Investment researcher Evercore ISI said Fields tenure hadn’t been all plain sailing, but wasn’t bad either.
“It remains to be seen whether the elevation of Hackett leaves Ford better placed to tackle the evolving nature of the auto industry,” said Evercore ISI analyst Arndt Ellinghorst.
BMI Research said the appointment of Hackett shows Ford is seeking a change in direction.
“Although Fields has overseen the investment of billions of dollars in autonomy and mobility initiatives, reports suggest that investors felt the company is still lagging some of its biggest rivals – not just elsewhere in Detroit but in Silicon Valley. As other tech giants including Google and Apple increase their footprint in the industry, make progress in areas such as connected and autonomous cars, and the shift to mobility fleets, will be a priority if established carmakers (like Ford) are to avoid falling behind,” BMI said.
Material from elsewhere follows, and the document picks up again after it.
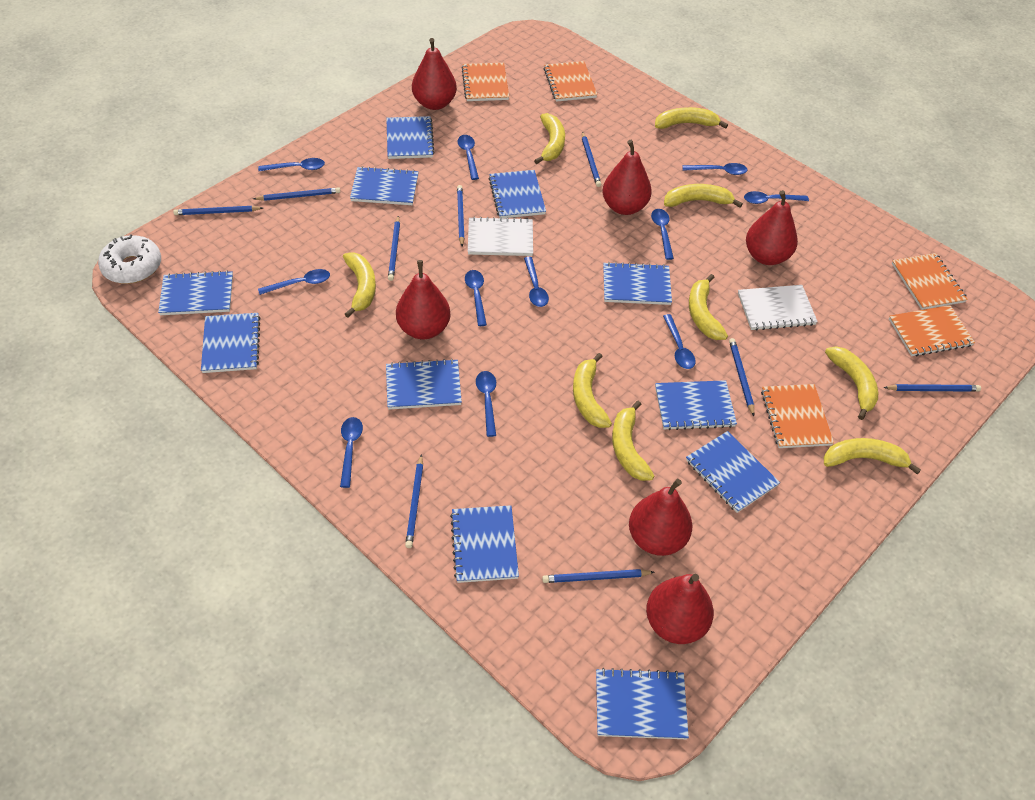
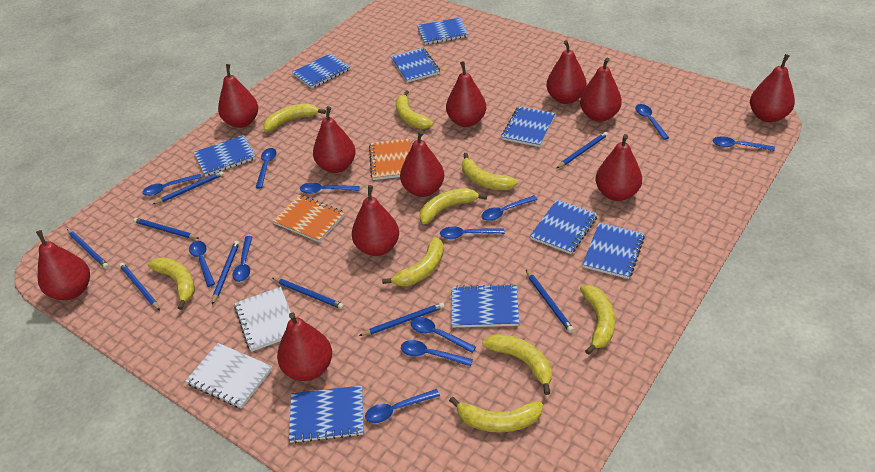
blue notebook: 11 -> 9
blue spoon: 11 -> 12
orange notebook: 5 -> 2
red pear: 6 -> 11
white donut: 1 -> 0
Investment researcher MorningStar of Chicago wasn’t sure what moves Hackett could make in the short-term to boost the stock price, beyond the artificial boost from the news of a new CEO.
“We expect Hackett to try to be more specific on timelines around Ford’s mobility services, which Fields said is a 20 per cent operating margin opportunity, but we think large amounts of revenue from mobility services is still a ways off. We would not be surprised to see Hackett make more acquisitions in mobility, possibly move into ride hailing, or make an acquisition in a field such as development of pure electric vehicles or autonomous vehicles, as Ford did earlier this year with Argo A1,” said MorningStar analyst David Whiston.
Morgan Stanley was enthusiastic about the change at the top, saying Hackett might take a different approach and lead cultural change by hiring experts in consumer electronics, software and data analytics.
“We are encouraged by (the move) and interpret this as a healthy sign that Ford’s board understands the gravity of the industry challenge and is trying everything in its power to help improve the odds that Ford has a relevant long-term place in the auto/transportation industry,” Morgan Stanley analyst Adam Jonas said.
Heard on the Street’s Wilmot wasn’t so sure.
“As the U.S. auto boom peters out while technological change accelerates, carmakers are in an unenviable position. This – not market share losses or technical hiccups – is the key reason Ford’s stock is so lowly valued. Investors shouldn’t expect the new boss to deliver a quick fix,” Wilmot said.